In any event the apparatus illustrated in FIGS. 1-4 can be employed for increasing and subsequently restoring to normal the amount of drilling fluid which can be pumped into a well hole. As previously indicated, the channels 7 can be kept covered over by the sleeve 9 until greater flow is needed; for example, until the bit is about to be lifted up into the upper section of the hole of larger diameter, and can subsequently be covered over again when the increased flow is no longer needed.

The number and size of the channels 7 in the wall of the body section is subject to variation, but at least one is required and should have sufficient diameter to permit pumping of a significantly additional amount of fluid into the well hole.

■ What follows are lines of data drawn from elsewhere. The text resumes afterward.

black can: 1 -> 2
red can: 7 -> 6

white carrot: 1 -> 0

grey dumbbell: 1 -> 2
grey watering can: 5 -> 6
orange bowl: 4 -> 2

FIG. 1 illustrates placement of the circulating tool directly above the drilling bit for introducing additional drilling fluid at that point. It will be appreciated, however, that the tool can, to advantage, be located further up in the string for introduction of additional fluid at a higher point, e.g., nearer the bottom of the upper section of the hole having a larger diameter than the lower end, for thus located, more pressure is available from the string for introducing a greater quantity of fluid into the hole.

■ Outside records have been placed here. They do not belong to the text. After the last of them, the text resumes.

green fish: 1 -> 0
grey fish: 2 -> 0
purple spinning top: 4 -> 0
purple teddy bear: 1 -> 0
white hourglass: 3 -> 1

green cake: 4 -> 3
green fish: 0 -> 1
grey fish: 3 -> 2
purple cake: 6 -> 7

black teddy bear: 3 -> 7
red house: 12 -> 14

The present invention has been described with reference to particular conditions, techniques, materials, apparatus arrangements and the like, but it will be understood that still other embodiments will become apparent which are within the spirit and scope of the invention described in the following claims.

Claims

What is claimed is:

1. In the drilling of a well wherein an upper section of the well hole has a significantly larger diameter than the lower end and a drilling fluid is circulated from the bottom to the top of the well hole by injection through a drilling bit, the method of flushing debris out of the well hole which has a settling rate that overcomes the upward thrust of drilling fluid injected through the drilling bit and which passes through the upper section of the hole having a larger diameter, said method comprising introducing additional drilling fluid into the hole from a source other than the drilling bit and hence in a quantity greater than can be supplied through the bit alone, raising the upward thrust of fluid in the upper section of the hole having a larger diameter, overcoming the settling rate of debris therein, discharging debris from the upper section of the hole while entrained in the fluid introduced into the well hole, and preventing the falling of debris into the lower end of the well hole.

2. A method as in claim 1 wherein fluid is introduced from a fluid channel through the wall of the drilling string, said channel being located above the drilling bit.

3. A method as in claim 1 wherein the supply of additional fluid is shut off during drilling and is turned on prior to raising the drilling bit into the larger, upper portion of the hole.

4. A method as in claim 1 wherein fluid from the source other than the bit is introduced into the well hole near the bottom of the upper section having a larger diameter than the lower section.